Para evitar problemas mayores de salud de las personas adultas mayores hay que vigilar con mucho cuidado que éstas no estén sometidas a situaciones de violencia de ningún tipo: ni verbal, ni física ni por omisión. Esto es porque, cuando las personas mayores enfrentan violencia, su de por sí estado de salud un tanto vulnerable puede acabar por declinar.

Cuando se quiere saber si alguna persona está sometida a situaciones de violencia, es muy importante hablar con las personas adultas mayores que tengamos a nuestro alrededor, las y los parientes cercanos, y detallar cuáles son todos los elementos que indican que están siendo violentados y cómo esta situación amenaza sus derechos humanos y sobre todo el derecho a tener una vida libre de violencia (recordemos especialmente a las mujeres quienes son todavía más susceptibles a ser violentadas a causa de una cultura de discriminación sistemática hacia ellas).

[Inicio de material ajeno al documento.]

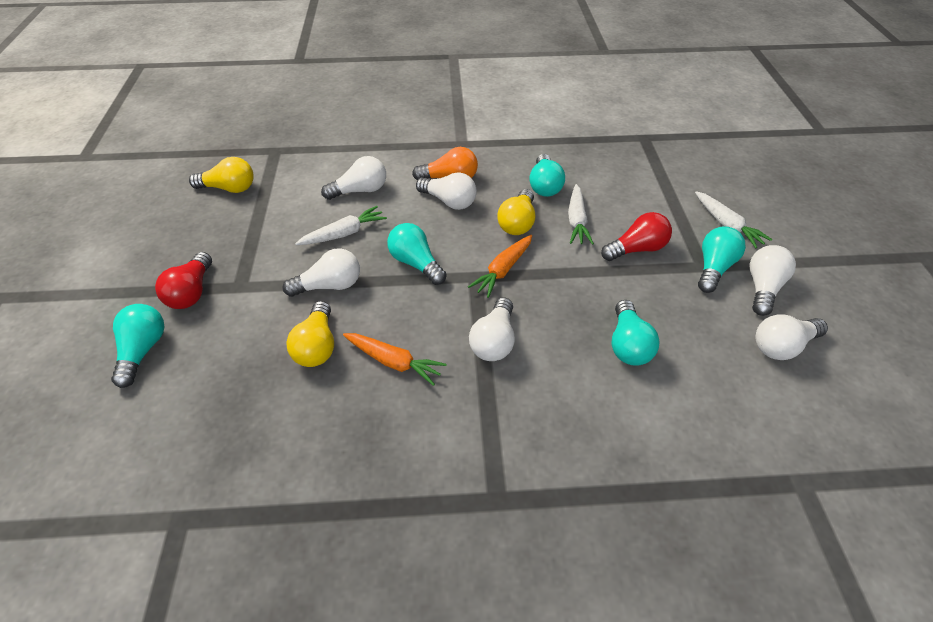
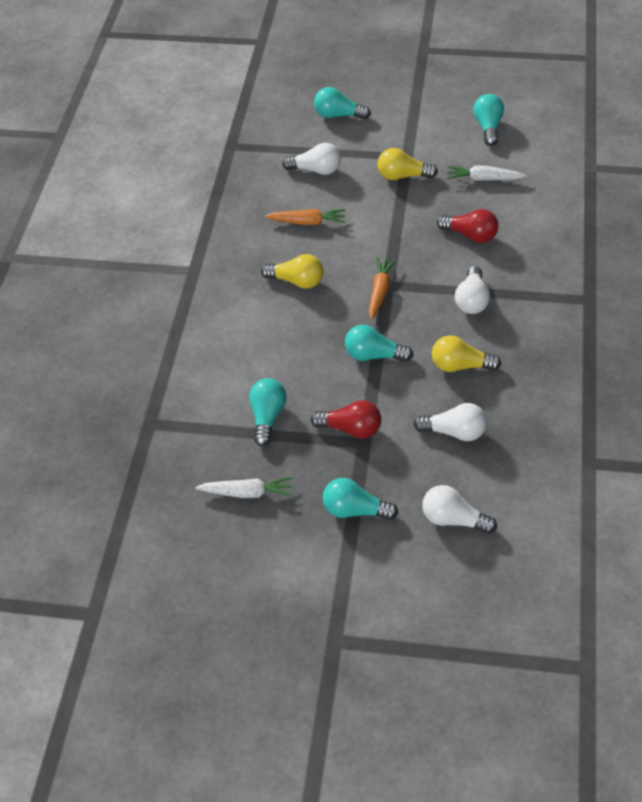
orange light bulb: 1 -> 0
white carrot: 3 -> 2
white light bulb: 6 -> 4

Cuando se trata de violencia física, por desesperación, maldad o crimen, en contra de las personas adultas mayores, por considerarlas o verlas vulnerables, la indicación también es contundente, hay que denunciar, de manera anónima o con nombre, pero no podemos dejar que este grupo etario esté a expensas de personas que abusen de ellas y ellos. Siempre puede ser útil que alguna persona profesional en diagnóstico psicológico o psiquiátrico entreviste o converse con nuestras personas adultas mayores para ayudarnos a diagnosticar si están siendo violentadas y nos puedan asesorar también sobre su estado psicológico y emocional.

 

NOTA IMPORTANTE: Recuerde que, si bien APRENDER A ENVEJECER aporta información de fuentes confiables, siempre recomendamos que consulte primero a su médica o médico de cabecera, y que evite automedicarse.